Pages

Saturday, 12 January 2013

How to Query to Devices in CUDA C/C++?




What does mean to Querying Device ?
Since we would like to be allocating memory and executing code on our device, it would be useful if our program had a way of knowing how much memory and what types of capabilities the device had. Furthermore, it is relatively common for people to have more than one CUDA-capable device per computer. In situations like this, we will definitely want a way to determine which processor is which.
How to Do?
For example, many motherboard's ship with integrated NVIDIA graphics processors. When a manufacturer or user adds a discrete graphics processor to this computer, it then possesses two CUDA-capable processors. Some NVIDIA products, like the GeForce GTX 295, ship with two GPUs on a single card. Computers that contain products such as this will also show two CUDA-capable processors. Before we get too deep into writing device code, we would love to have a mechanism for determining which devices (if any) are present and what capabilities each device supports. Fortunately, there is a very easy interface to determine this information. First, we will want to know how many devices in the system were built on the CUDA Architecture. These devices will be capable of executing kernels written in CUDA C. To get the count of CUDA devices, we call cudaGetDeviceCount(). Needless to say, we anticipate receiving an award for Most Creative Function Name

int count;

HANDLE_ERROR ( cudaGetDeviceCount ( &count ) );

 After calling cudaGetDeviceCount(), we can then iterate through the devices and query relevant information about each. The CUDA runtime returns us these properties in a structure of type cudaDeviceProp. What kind of properties can we retrieve? As of CUDA 3.0 (Please check for the CUDA  4.0 and 5.0 ), the cudaDeviceProp structure contains the following:




struct cudaDeviceProp
{
     char name[256];
     size_t totalGlobalMem;
     size_t sharedMemPerBlock;
     int regsPerBlock;
     int warpSize;
     size_t memPitch;
     int maxThreadsPerBlock;
     int maxThreadsDim[3];
     int maxGridSize[3];
     size_t totalConstMem;
     int major;
     int minor;
     int clockRate;
     size_t textureAlignment;
     int deviceOverlap;
     int multiProcessorCount;
     int kernelExecTimeoutEnabled;
    int integrated;
    int canMapHostMemory;
    int computeMode;
    int maxTexture1D;
    int maxTexture2D[2];
    int maxTexture3D[3];
    int maxTexture2DArray[3];
    int concurrentKernels;
}



   We’d like to avoid going too far, too fast down our rabbit hole, so we will not go into extensive detail about these properties now.

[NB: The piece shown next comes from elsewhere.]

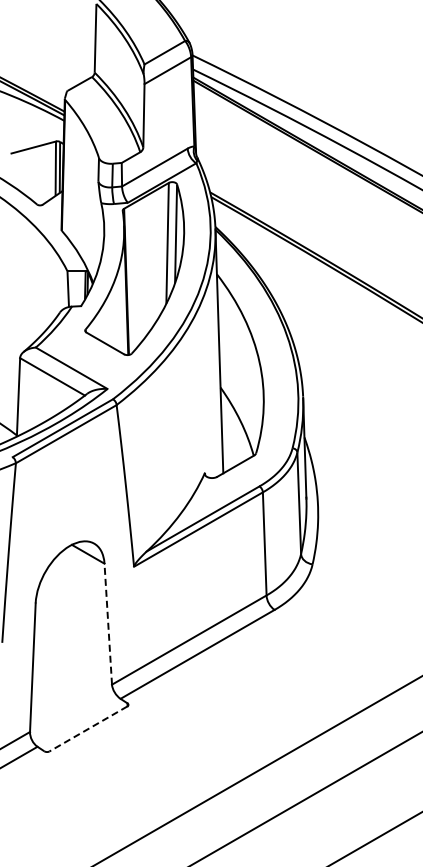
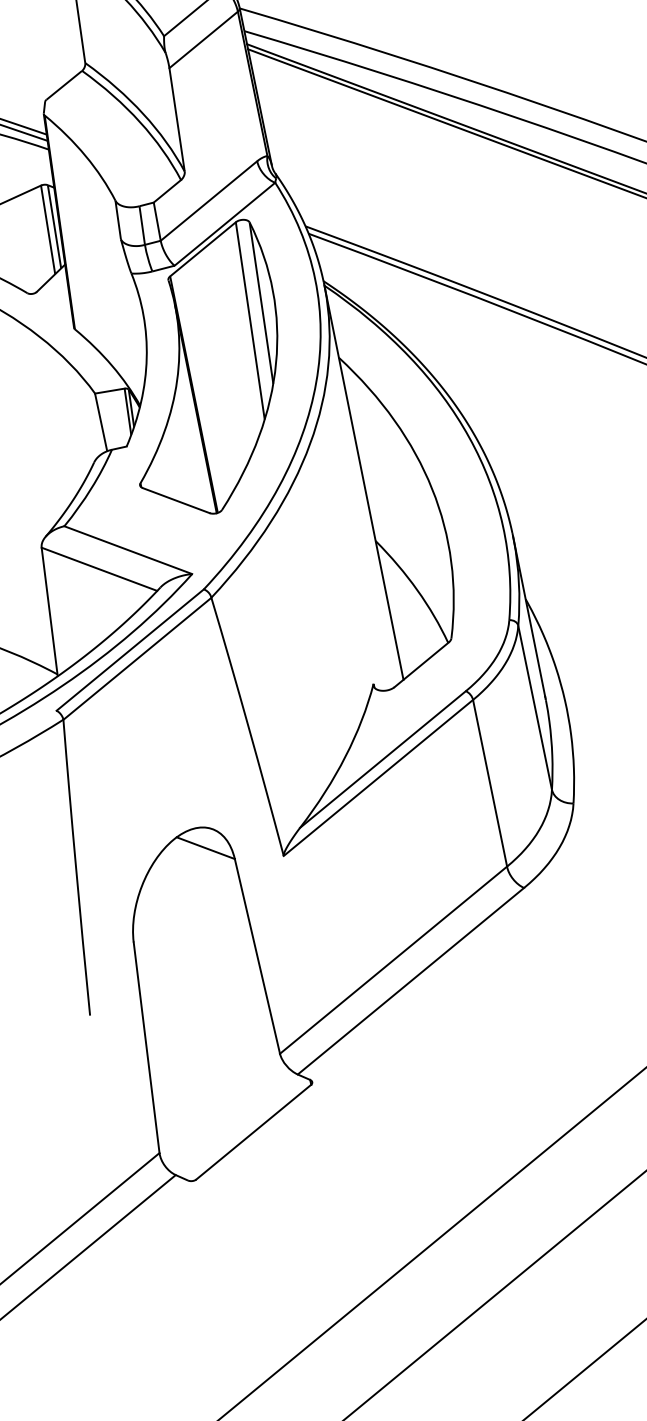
line: (108, 624) -> (257, 956), dashed -> solid
line: (87, 729) -> (252, 1133), dashed -> solid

In fact, the previous list is missing some important details about some of these properties, so you will want to consult the NVIDIA CUDA Programming Guide for more information. When you move on to write your own applications, these properties will prove extremely useful. However, for now we will simply show how to query each device and report the properties of each. So far, our device query looks something like this:






int main( void )
{
                 cudaDeviceProp prop;
                 int count;
                HANDLE_ERROR( cudaGetDeviceCount( &count ) );
               
               for (int  i=0; i< count; i++)
              {
                       HANDLE_ERROR( cudaGetDeviceProperties( &prop, i ) );
                       //Do something with our device's properties
              }
}


Her e is the complete code


// CUDA Device Query

#include <stdio.h>

// Print device properties
void printDevProp(cudaDeviceProp devProp)
{
    printf("Major revision number:         %d\n",  devProp.major);
    printf("Minor revision number:         %d\n",  devProp.minor);
    printf("Name:                          %s\n",  devProp.name);
    printf("Total global memory:           %u\n",  devProp.totalGlobalMem);
    printf("Total shared memory per block: %u\n",  devProp.sharedMemPerBlock);
    printf("Total registers per block:     %d\n",  devProp.regsPerBlock);
    printf("Warp size:                     %d\n",  devProp.warpSize);
    printf("Maximum memory pitch:          %u\n",  devProp.memPitch);
    printf("Maximum threads per block:     %d\n",  devProp.maxThreadsPerBlock);
    for (int i = 0; i < 3; ++i)
    printf("Maximum dimension %d of block:  %d\n", i, devProp.maxThreadsDim[i]);
    for (int i = 0; i < 3; ++i)
    printf("Maximum dimension %d of grid:   %d\n", i, devProp.maxGridSize[i]);
    printf("Clock rate:                    %d\n",  devProp.clockRate);
    printf("Total constant memory:         %u\n",  devProp.totalConstMem);
    printf("Texture alignment:             %u\n",  devProp.textureAlignment);
    printf("Concurrent copy and execution: %s\n",  (devProp.deviceOverlap ? "Yes" : "No"));
    printf("Number of multiprocessors:     %d\n",  devProp.multiProcessorCount);
    printf("Kernel execution timeout:      %s\n",  (devProp.kernelExecTimeoutEnabled ? "Yes" : "No"));
    return;
}

int main()
{
    // Number of CUDA devices
    int devCount;
    cudaGetDeviceCount(&devCount);
    printf("CUDA Device Query...\n");
    printf("There are %d CUDA devices.\n", devCount);

    // Iterate through devices
    for (int i = 0; i < devCount; ++i)
    {
        // Get device properties
        printf("\nCUDA Device #%d\n", i);
        cudaDeviceProp devProp;
        cudaGetDeviceProperties(&devProp, i);
        printDevProp(devProp);
    }

    printf("\nPress any key to exit...");
    char c;
    scanf("%c", &c);

    return 0;
}

Output

Visual Studio 2008 project of this can be downloaded here [ZIP].

Got Questions?
Feel free to ask me any question because I'd be happy to walk you through step by step!  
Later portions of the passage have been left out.